FRESNO, Calif. — Former Navy IT Manager Marquis Hooper, 32, of Selma, California, was sentenced today to five years and five months in prison for hacking a computer database that contained personally identifiable information (PII) and selling it, U.S. Attorney Phillip A. Talbert announced.
According to court records, in August 2018, Hooper opened an online account with a company that runs a database containing the PII for millions of people. The company restricts access to the database to businesses and government agencies that have a demonstrated, lawful need for the PII. Hooper, however, opened his database account by falsely representing to the company that the Navy needed him to perform background checks.
After Hooper opened his database account, he added his wife and co-defendant, Natasha Chalk, to the account. They then stole over 9,000 people’s PII and sold it to other individuals on the dark web for $160,000 in bitcoin.
At least some of the individuals to whom Hooper and Chalk sold the PII used it to commit further crimes. For example, one individual used the PII to create a fake driver’s license and then tried to withdraw money from the victim’s bank account.

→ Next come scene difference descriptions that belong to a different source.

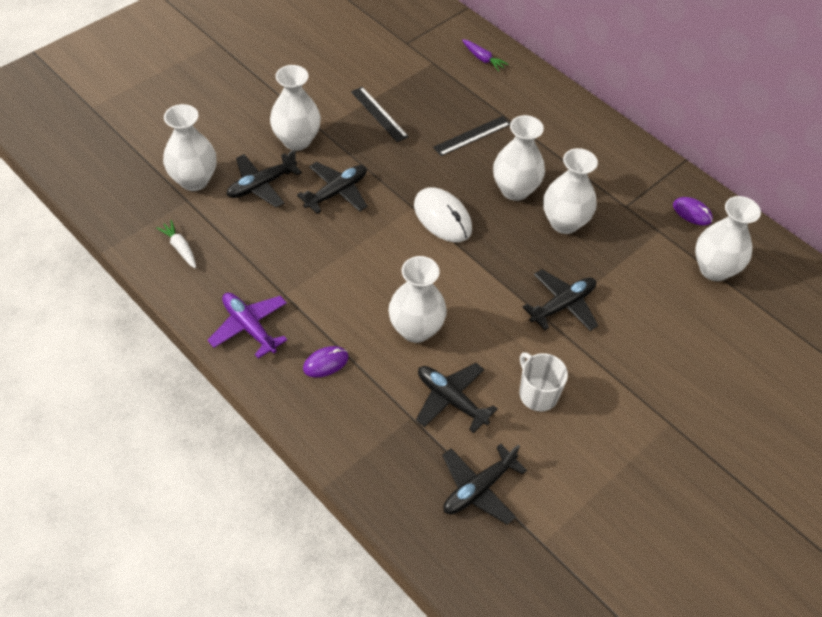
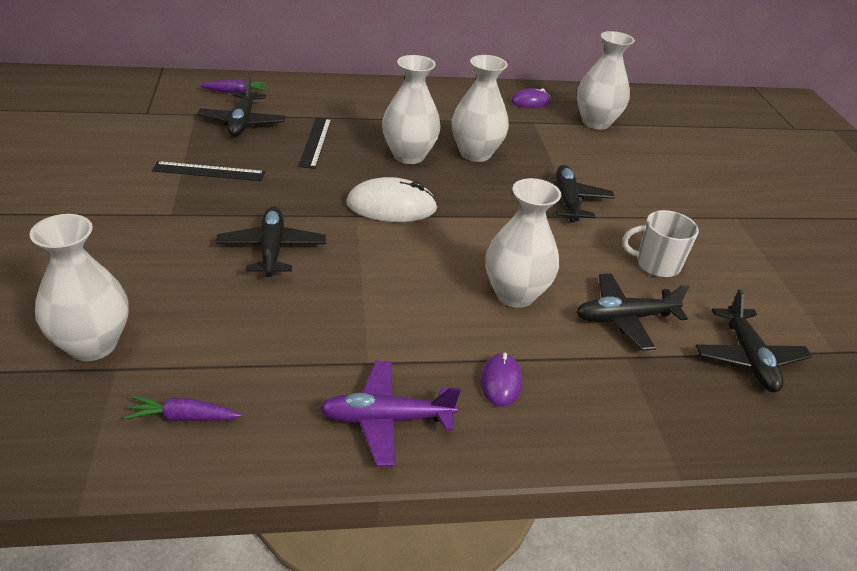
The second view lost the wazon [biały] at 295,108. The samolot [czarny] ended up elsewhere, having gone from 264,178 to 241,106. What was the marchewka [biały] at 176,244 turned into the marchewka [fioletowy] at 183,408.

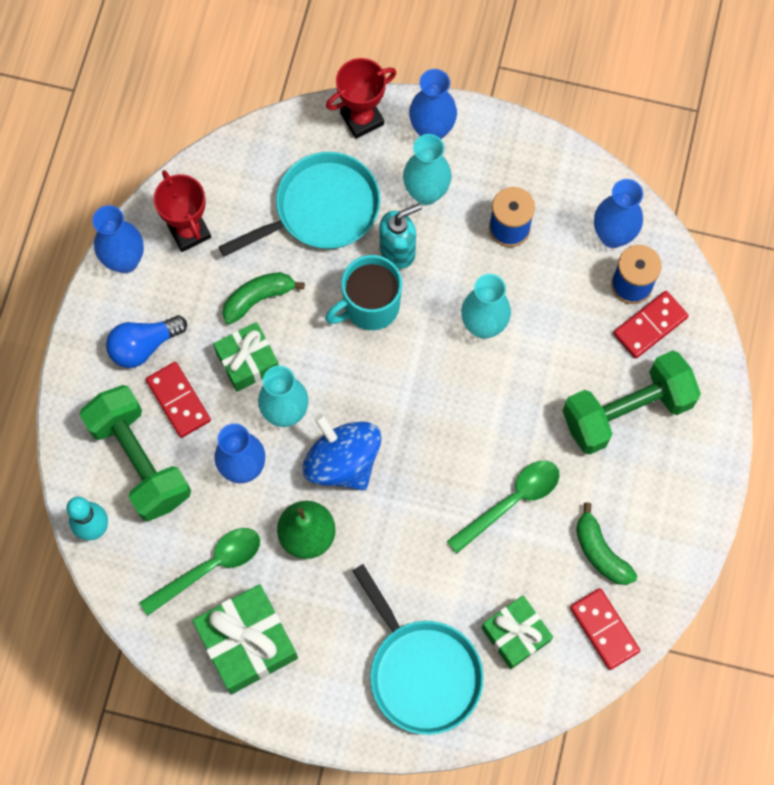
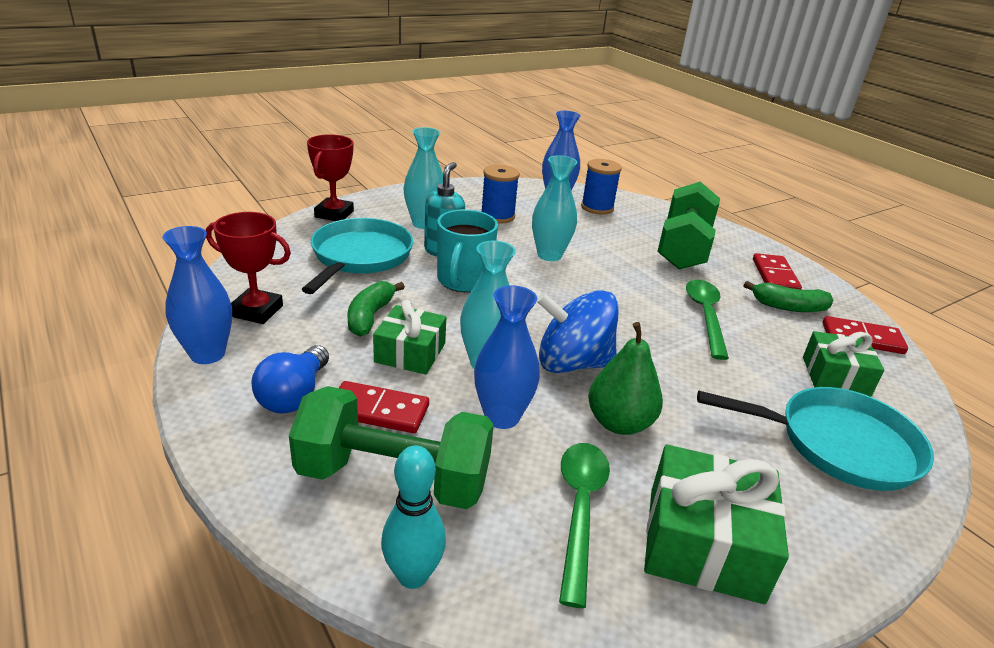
The second view lost the wazon [niebieski] at 433,104. The kostka domina [czerwony] ended up elsewhere, having gone from 651,325 to 777,271.

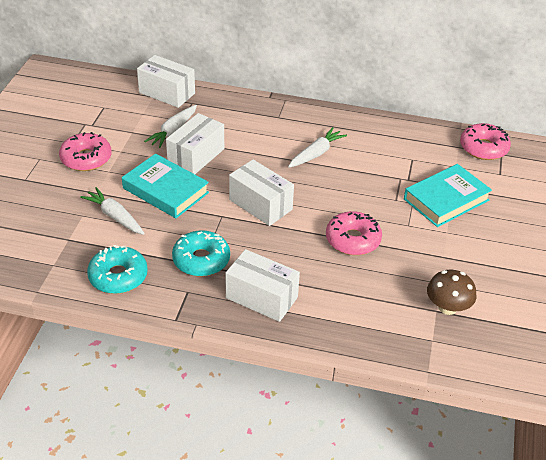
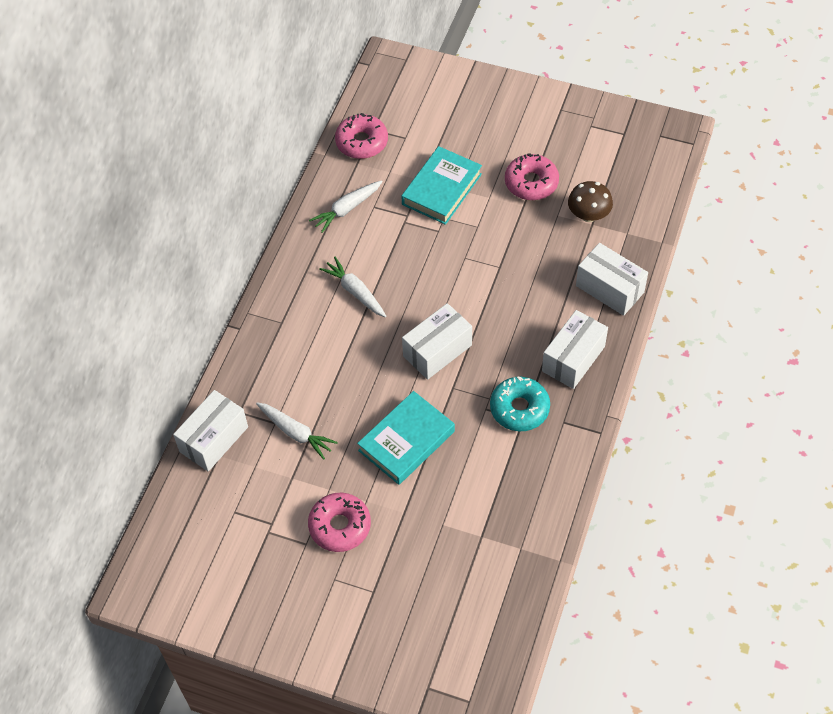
The second view lost the donut [turkusowy] at 117,269. The marchewka [biały] ended up elsewhere, having gone from 112,211 to 346,206. The pudełko [biały] ended up elsewhere, having gone from 195,143 to 612,279. The donut [różowy] ended up elsewhere, having gone from 354,233 to 532,176. The książka [turkusowy] at 448,195 ended up facing another way, 60 degrees clockwise from before.

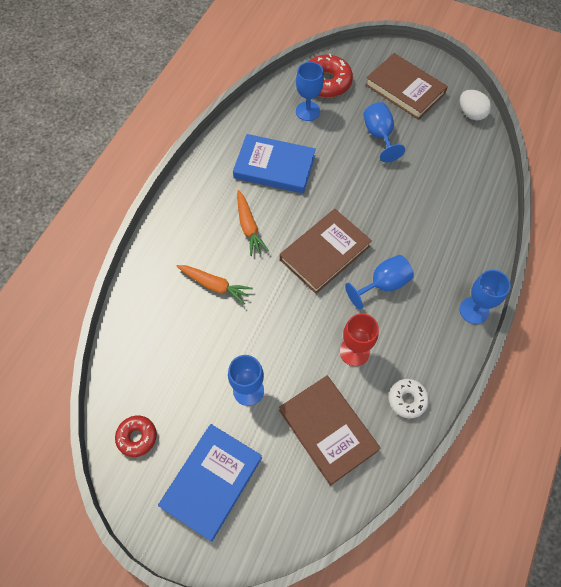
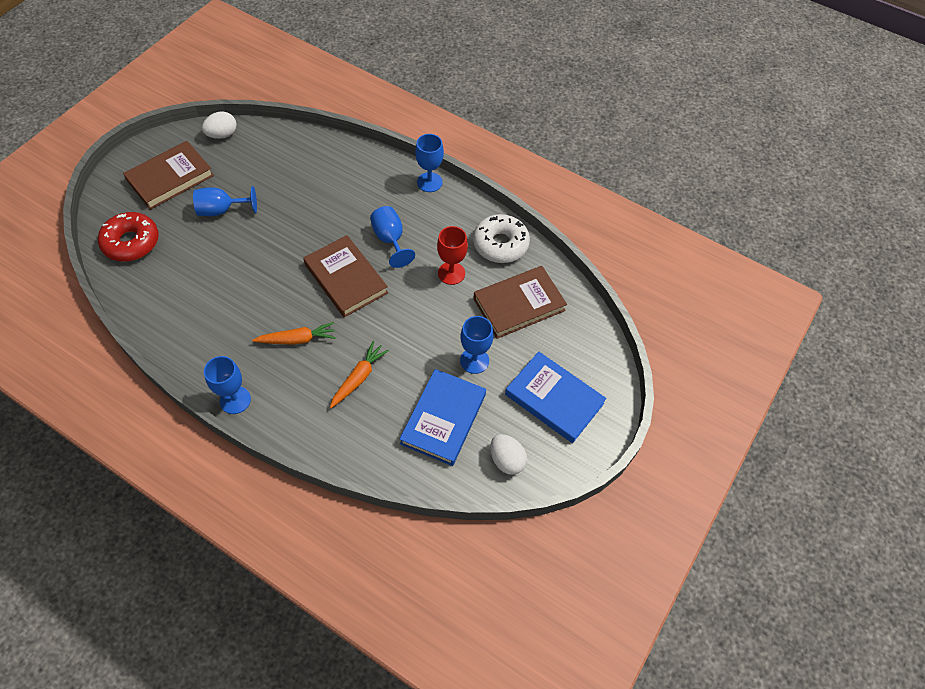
The książka [niebieski] ended up elsewhere, having gone from 274,164 to 443,417. The kielich [niebieski] ended up elsewhere, having gone from 310,91 to 227,385. Where the donut [czerwony] stood at 136,436, the jajko [biały] came to stand at 508,454. The size of the donut [biały] at 409,399 changed by a factor of 1.67.

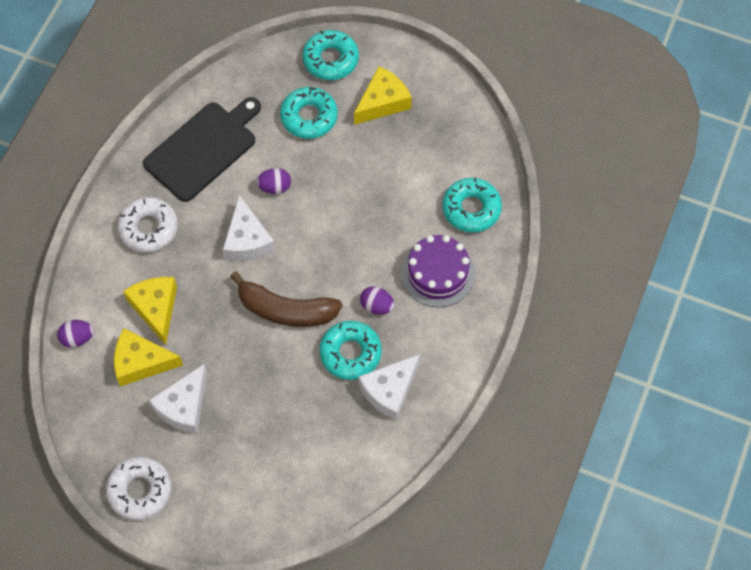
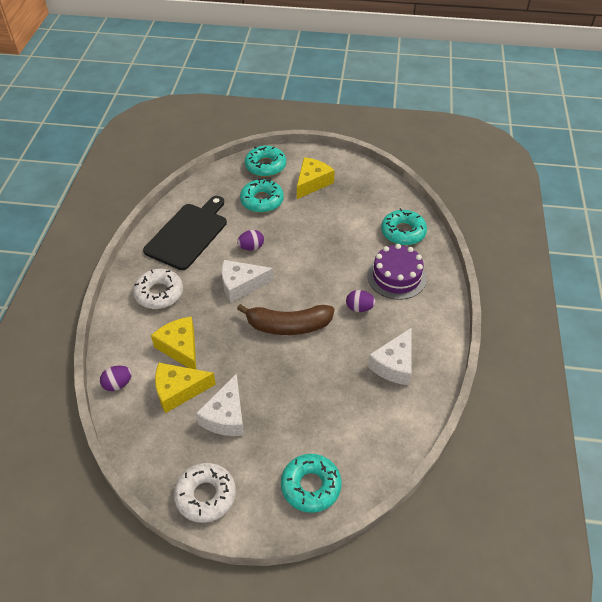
The donut [turkusowy] ended up elsewhere, having gone from 350,350 to 311,483. The ser [biały] at 249,228 ended up facing another way, 105 degrees clockwise from before.

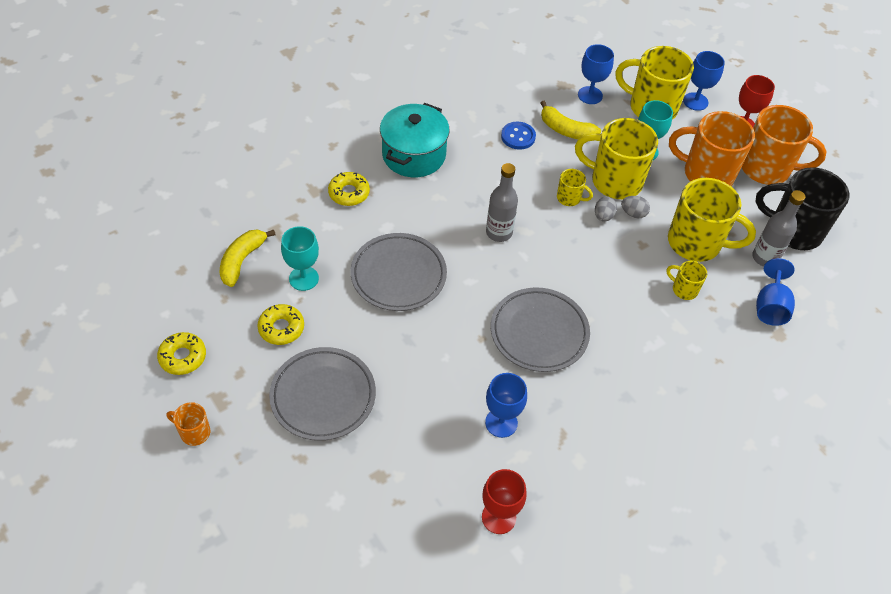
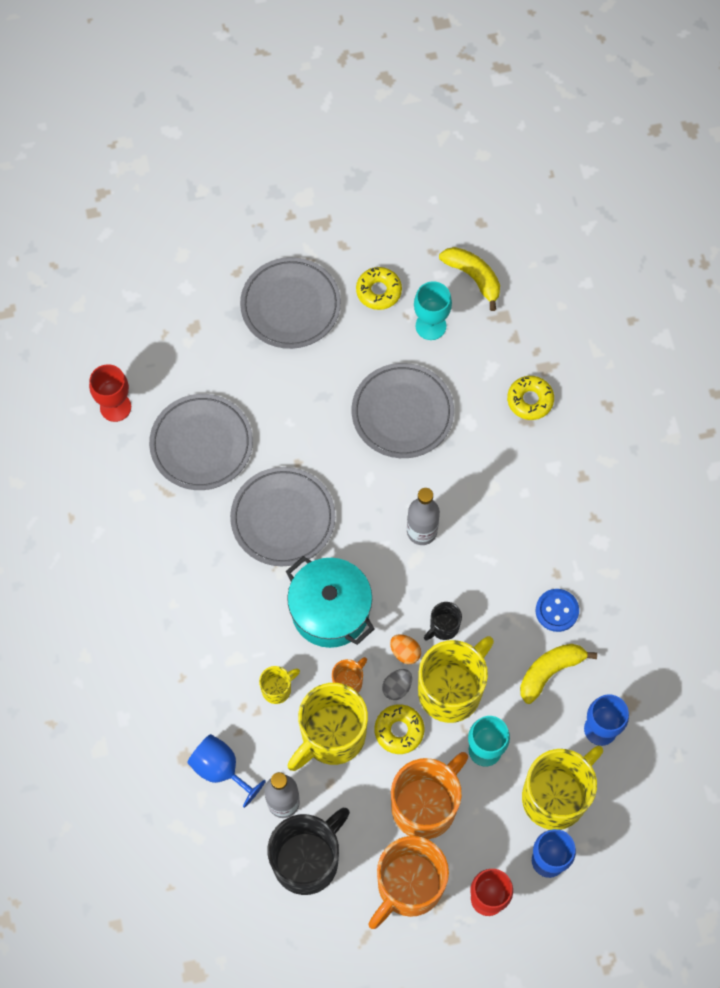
The donut [żółty] ended up elsewhere, having gone from 181,353 to 399,729. The kubek [pomarańczowy] ended up elsewhere, having gone from 189,424 to 349,675. The garnek [turkusowy] ended up elsewhere, having gone from 415,140 to 330,602. Where the kielich [niebieski] stood at 506,405, the talerz [szary] came to stand at 201,442. What was the kubek [żółty] at 575,187 turned into the kubek [czarny] at 443,621. What was the jajko [szary] at 606,209 turned into the jajko [pomarańczowy] at 405,649.

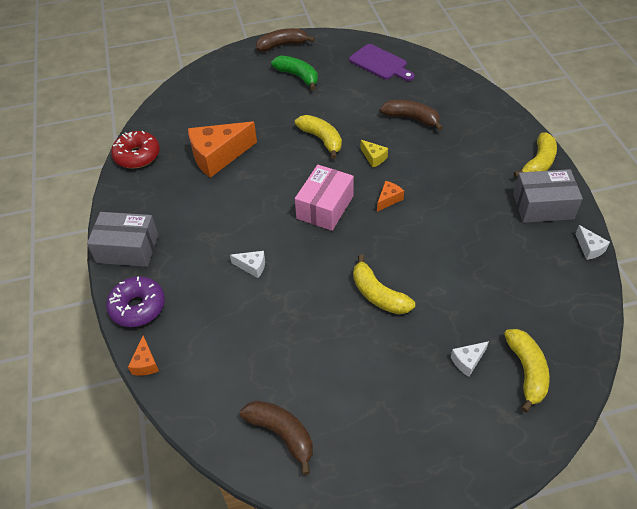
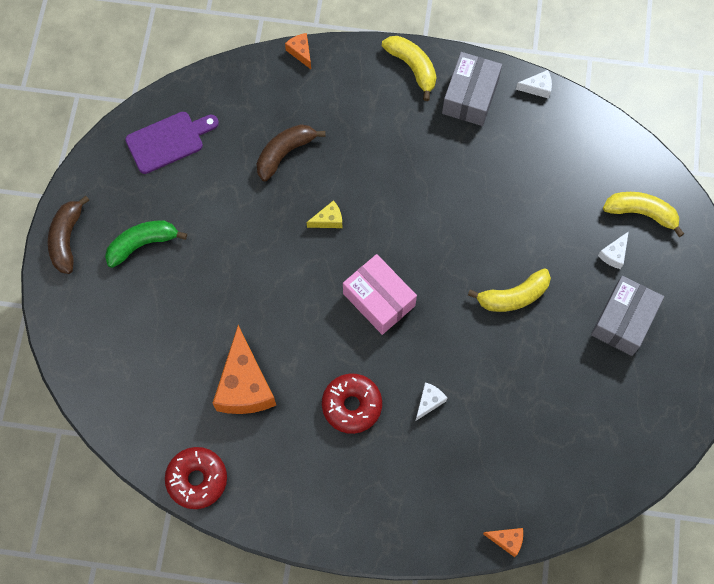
The second view lost the donut [fioletowy] at 135,301. The second view lost the banan [brązowy] at 276,438. The second view lost the banan [żółty] at 318,137. The second view gained the donut [czerwony] at 352,404. The pudełko [szary] ended up elsewhere, having gone from 122,239 to 627,316. The ser [pomarańczowy] ended up elsewhere, having gone from 390,196 to 298,51. The ser [biały] at 470,359 ended up facing another way, 45 degrees clockwise from before.

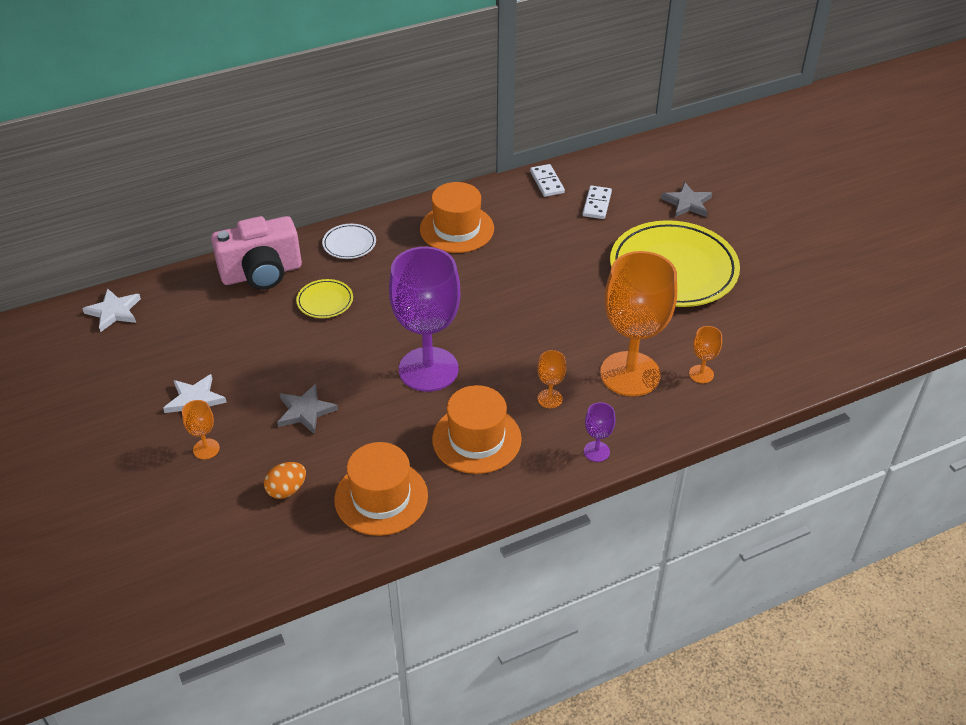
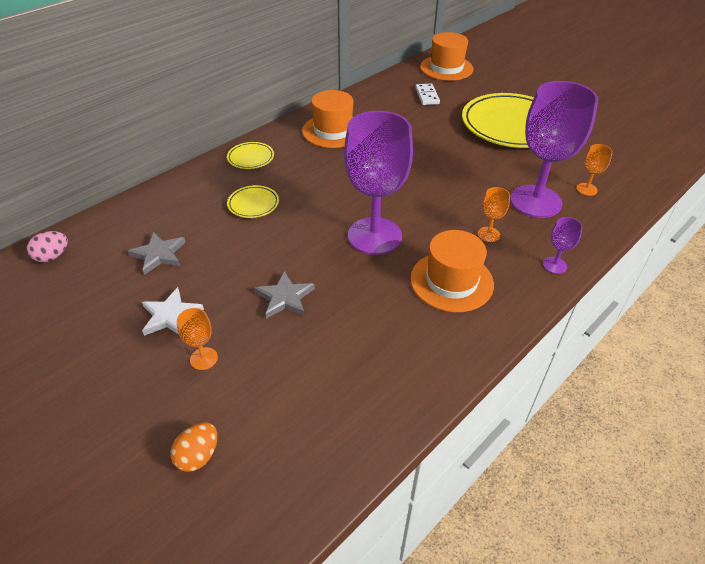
The second view lost the aparat fotograficzny [różowy] at 256,253. The second view lost the kostka domina [biały] at 547,180. The jajko [pomarańczowy] ended up elsewhere, having gone from 285,480 to 193,447. The kapelusz [pomarańczowy] ended up elsewhere, having gone from 381,489 to 446,56. The gwiazda [szary] ended up elsewhere, having gone from 686,199 to 157,253. Where the gwiazda [biały] stood at 111,310, the jajko [różowy] came to stand at 47,246. What was the talerz [biały] at 349,241 turned into the talerz [żółty] at 250,155. What was the kielich [pomarańczowy] at 638,324 turned into the kielich [fioletowy] at 554,149.

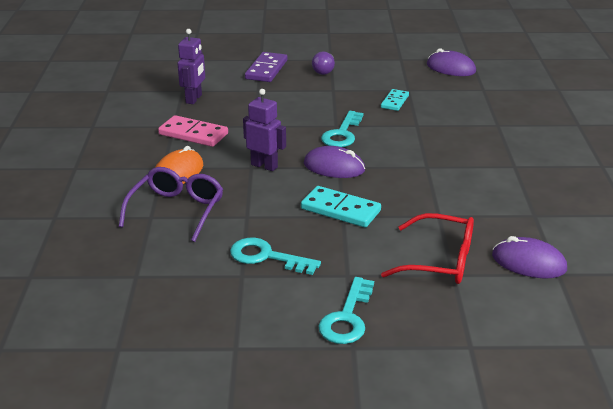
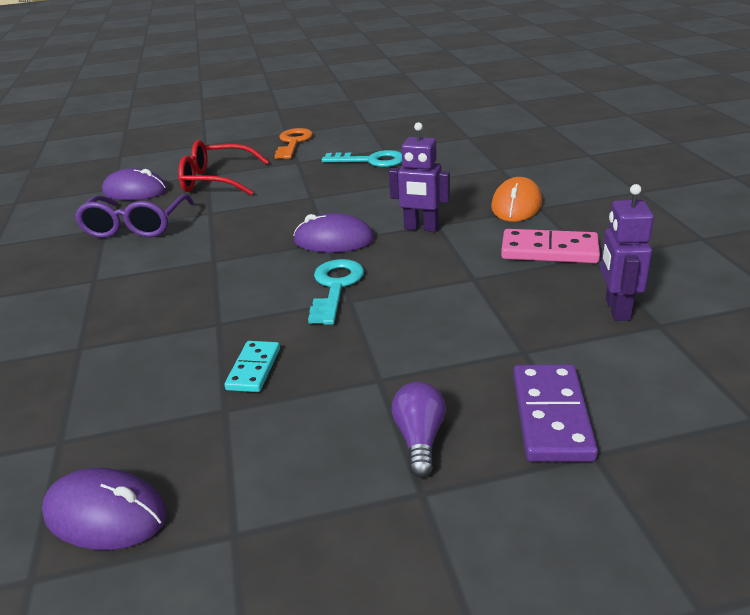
The second view lost the kostka domina [turkusowy] at 341,207. The okulary [fioletowy] ended up elsewhere, having gone from 171,204 to 134,216. What was the klucz [turkusowy] at 346,310 turned into the klucz [pomarańczowy] at 293,143.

In December 2018, Hooper’s database account was closed for suspected fraud. Thereafter, Hooper, Chalk, and an unindicted co-conspirator tried to regain access to the database. Hooper instructed the unindicted co-conspirator to open a new database account by representing that the Navy needed him to perform background checks just like Hooper had done. Hooper offered to pay the unindicted co-conspirator $2,500 for each month that the database account was opened. The unindicted co-conspirator submitted an application to open the database account and the company told him that a supply officer had to sign the contract. Navy supply officers have contracting authority to purchase certain services and supplies for the Navy.
Hooper then sent the unindicted co-conspirator multiple documents falsely identifying an identity theft victim as the supposed Naval supply officer. These documents included a false contract, a fake driver’s license for the identity theft victim, and a forged letter purporting to be from a commanding officer in the Navy. The unindicted co-conspirator submitted the fake documents to the company, but the company decided not to open the new database account.
This case is the product of an investigation by the Naval Criminal Investigative Service, the Federal Bureau of Investigation, and Homeland Security Investigations. Assistant U.S. Attorney Joseph Barton is prosecuting the case.
Chalk is scheduled to be sentenced on Nov. 20, 2023. She faces a maximum statutory penalty of 20 years in prison and a fine of $250,000. The actual sentence, however, will be determined at the discretion of the court after consideration of any applicable statutory factors and the Federal Sentencing Guidelines, which take into account a number of variables.